Sunday, October 2, 2011
The Rev. Peter Faass, Rector
Christ Church, Shaker Heights.OH
Feast of St. Francis/Blessing of the Animals
Last week I was at a CREDO Conference in Delray Beach, Florida. CREDO is an intense clergy renewal program sponsored by the Church Pension Fund. My time away was a marvelous experience in many ways. This conference provided me with clarity of purpose to work on issues like my vocational direction, my physical and spiritual health and my finances. The final product of my CREDO week was to develop three goals to achieve as I begin to look towards retirement in nine years.
There was one drawback to the conference though and that was that it took place in Florida. Now I do not have a problem with Floridians and the state does have spectacular beaches. The drawback of Florida for me can best be summed up in the title of the 1970’s Jim Stafford song, “I Don’t Like Spiders and Snakes!” I really don’t like creepy, crawly things and you know Florida is not only invested with creepy, crawly things, but they are super-sized as well. And the truth be told, it becomes more than a little disconcerting to have the opening session of the CREDO conferences held in Florida include warnings about venomous coral snakes, Fire ants, instructions on shaking out shoes before putting them on and checking under the bed covers for water bugs and lizards before going to sleep. And then there are the directions on how to run in a zigzag pattern if an alligator should decided I would make a tasty meal.
Evidently gators can run very fast in short spurts but only in a straight line. So zigzagging as you run away from a gator confuses them and more importantly it also keeps you from being on their dinner menu.
All of this talk of reptiles and insects and directions on how to avoid close encounters with them is enough to make me want to get me on the first plane back to Cleveland; a feeling that was only exacerbated when I was bitten by a Fire ant within three hours of my arrival at the conference center while sitting on an outdoor bench and praying. I don’t think this is quite what the scripture means when it speaks of the Holy Spirit setting us on fire!

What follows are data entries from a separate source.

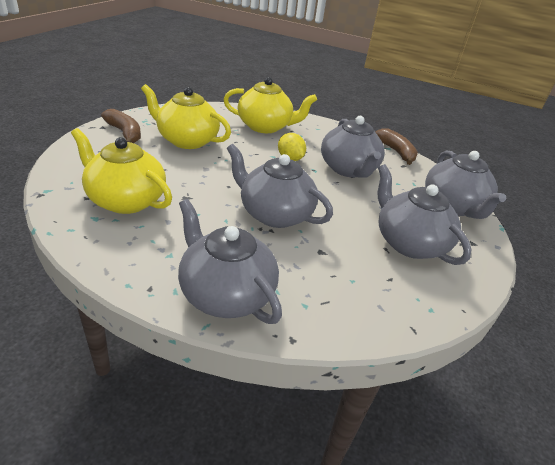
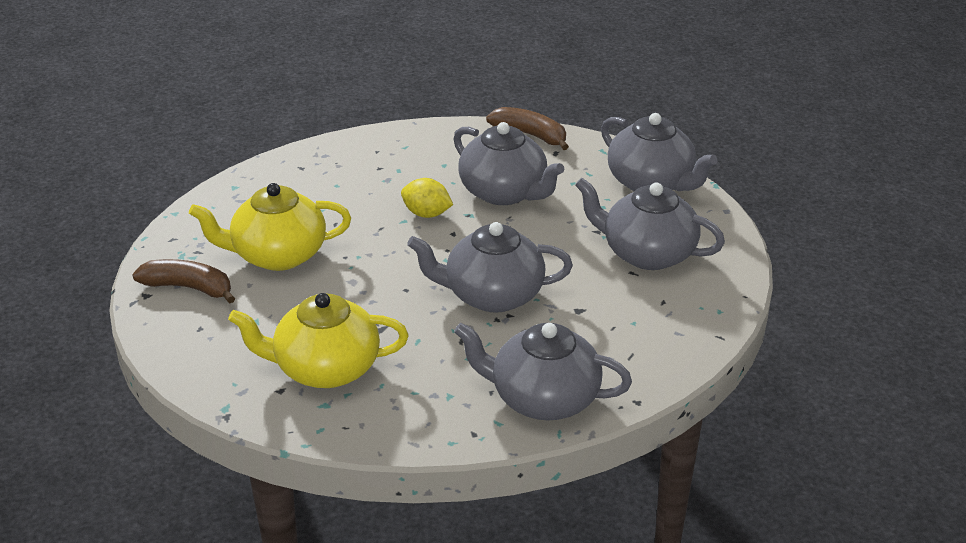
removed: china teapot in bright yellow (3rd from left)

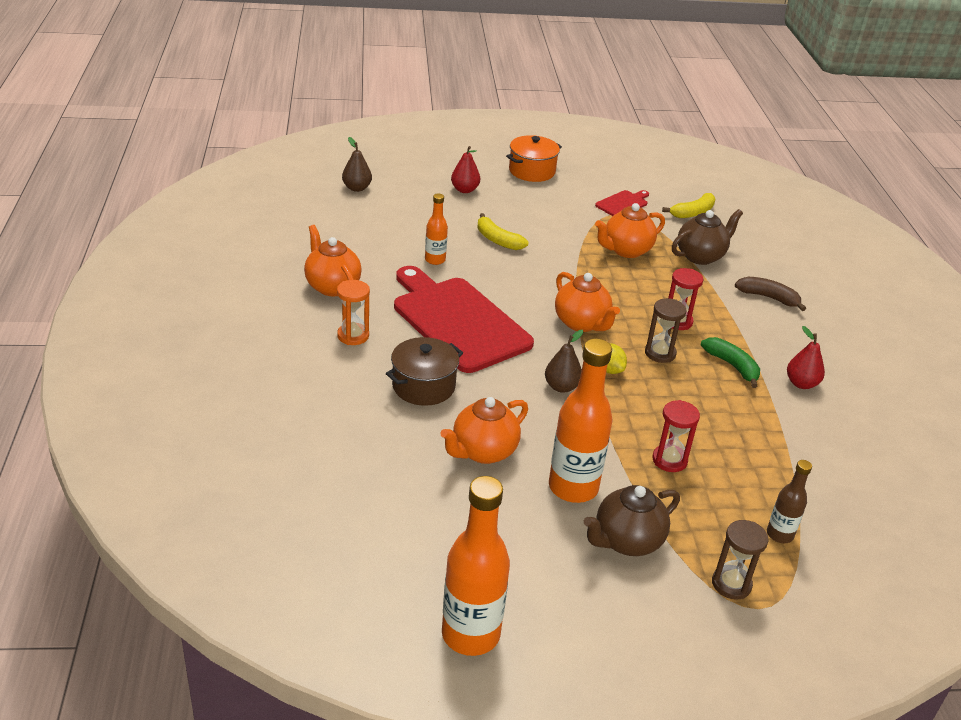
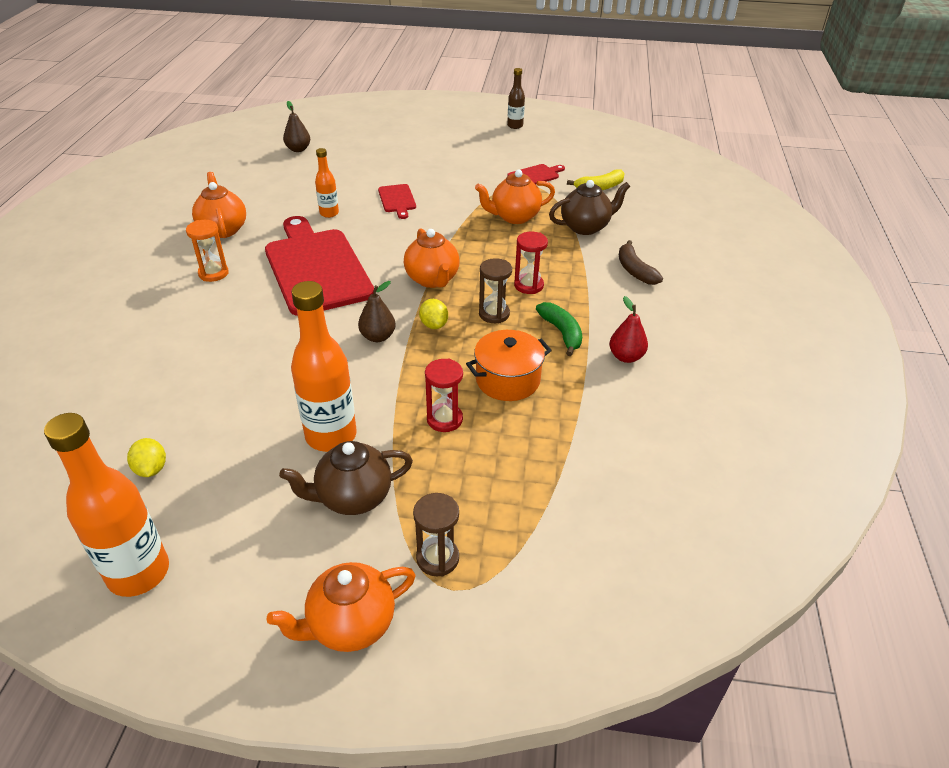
removed: cooking pot in russet; pear fruit in scarlet (1st from left)
added: lemon in bright yellow (1st from left)
moved: china teapot in orange-coloured (2nd from left); cooking pot in orange-coloured; bottle in russet
replaced: banana fruit in bright yellow (1st from left) to chopping board in scarlet (2nd from left)
turned: banana fruit in russet 150 degrees counterclockwise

On the second day of the conference a fellow conference attendee named Rhonda excitedly took my arm and dragged me over to a tree near our lodging to see this enormous Banana spider web in it. And, yes along with the enormous web there was an enormous spider with it. Have you ever seen a Banana spider? They are pretty large; this one had to be about four inches in length, not including its legs.
Clearly Rhonda did not know I don’t like spiders and snakes and I will admit that I managed to put up a brave front and not bolt for the nearest airport as she waxed eloquent over that Banana spider. Also I will say Banana spiders are beautiful in a fashion with elongated carapaces that are colored a bright yellow, ergo their name
But then an interesting thing occurred after Rhonda went her own way; this spider and her web ended up captivating me. I found myself stopping and gazing at them each time I walked by that tree, which was often as it was by the path going toward the building I was lodged in. That web really was glorious, especially in the morning when it had some dew on it and the suns rays hit it just so.
Robert P. Tristram Coffin wrote a lovely little poem titled The Spider.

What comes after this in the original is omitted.